Damien Chazelle, ce nom n'aurait sûrement rien dit à beaucoup d'entre nous avant que débarque, en 2014, le phénomène (et excellent film) Whiplash qui a soufflé beaucoup de monde sur son passage. Et voilà que le réalisateur revient à la charge avec un film qui s’annonçait déjà comme un phénomène avant même qu'il sorte, un film qui s'annonçait comme le salut de la comédie musicale, j'ai nommé La La Land. Faire mieux que Whiplash semblait impossible pour Damien Chazelle, ou au mieux très difficile. Et pourtant.


Ce projet, Damien Chazelle y tenait à cœur. Il y songeait depuis 2010, alors qu'il avait déjà écrit le scénario, mais il ne trouva pas de studio susceptible de le financer. Il s'est alors rabattu sur Whiplash, et c'est grâce au succès de celui-ci qu'il a pu trouver le soutien pour mettre La La Land en route, projet nettement plus ambitieux que Whiplash. Et qui donc promettait beaucoup, quelques temps avant sa sortie, en témoigne la grande promo tout autour du film.


Et dès la sublime introduction en plan séquence, on se rend compte qu'il n'y a pas erreur sur la marchandise. Inévitablement, en voyant tous ces conducteurs sortir de leurs voitures pour pousser la chansonnette et danser tous ensemble, on sent qu'on a envie de faire de même. On tape du pied en rythme, et on a envie de se lever à son tour tant l'énergie est communicative. Et de crier un bon coup : "This is another day of sun !". Le premier moment musical du film, et, avouons-le, très certainement le meilleur.
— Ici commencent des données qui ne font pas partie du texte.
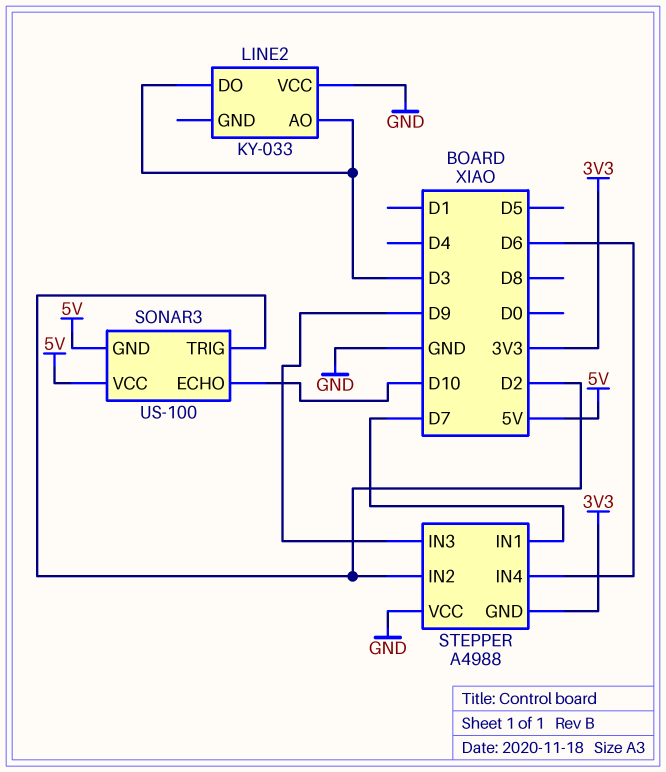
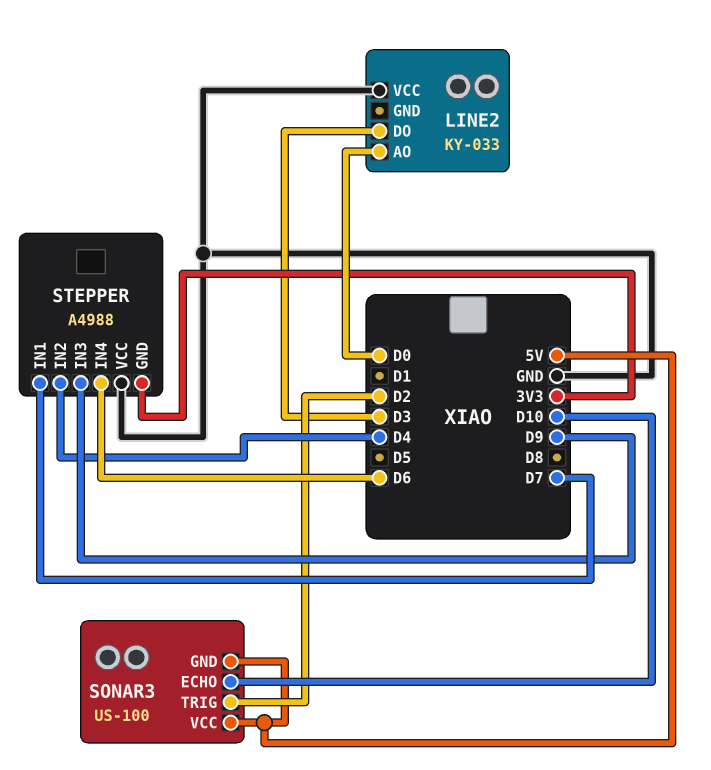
LINE2 pin AO: D3 -> D0
STEPPER pin IN2: D2 -> D4

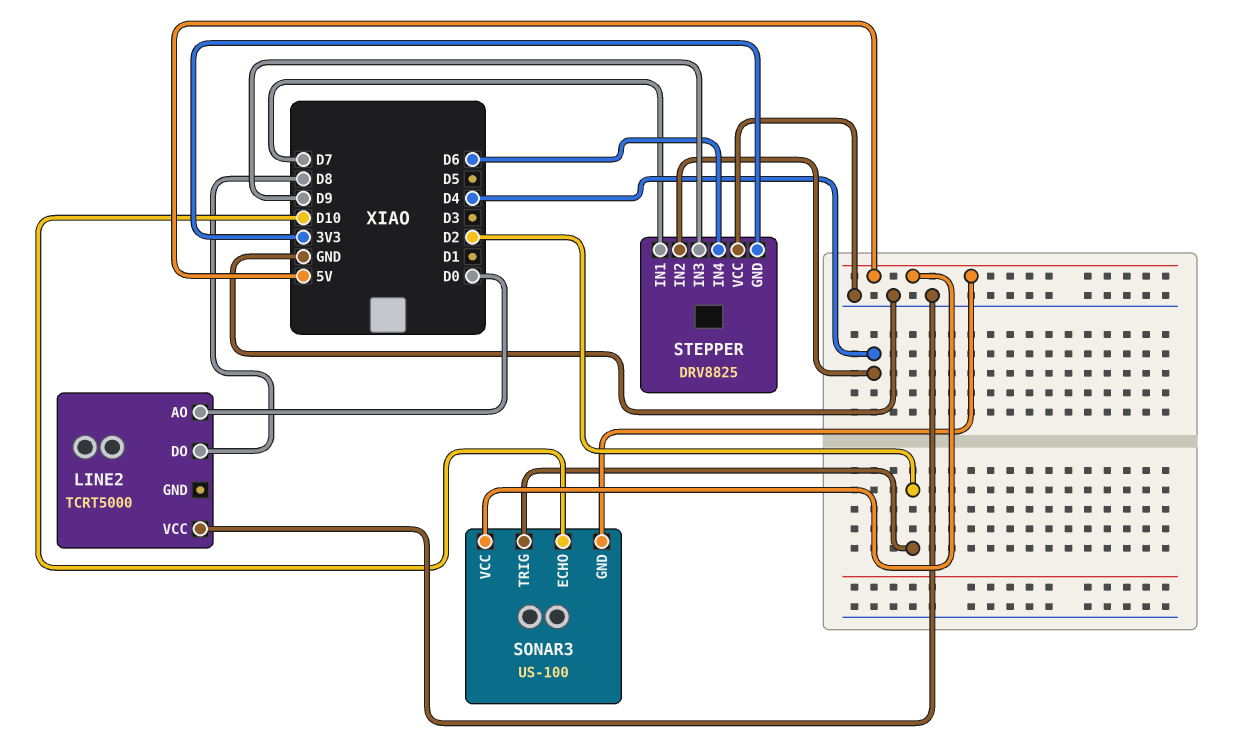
LINE2: KY-033 -> TCRT5000
LINE2 pin DO: D3 -> D8
STEPPER: A4988 -> DRV8825

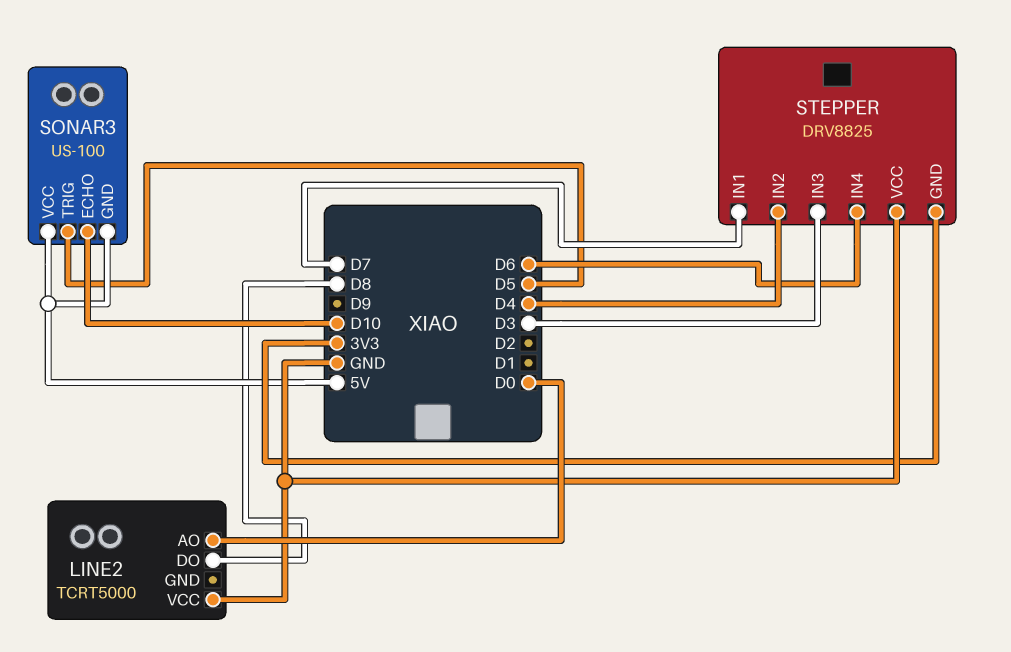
SONAR3 pin TRIG: D2 -> D5
STEPPER pin IN3: D9 -> D3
Mais la suite n'est pas en reste et confirme le talent du réalisateur. Il met en scène une histoire à priori simple, mais jamais simpliste. Il navigue intelligemment entre un ton résolument moderne et pourtant bien ancré dans l'âge d'or du cinéma hollywoodien. Ce choc des générations entraîne un bon nombre de trouvailles visuelles d'une beauté sidérante (le ballet cosmique, à couper le souffle), des idées à la fois simples et efficaces (la sonnerie de l'iPhone qui interrompt une séquence musicale digne d'un Chantons sous la pluie) et un vibrant hommage au cinéma des années 40, en juge l'utilisation de certains effets comme le globe, le "Presented in Cinemascope" au début, ou la présence des "iris out" pour clôturer ou pour ouvrir une séquence.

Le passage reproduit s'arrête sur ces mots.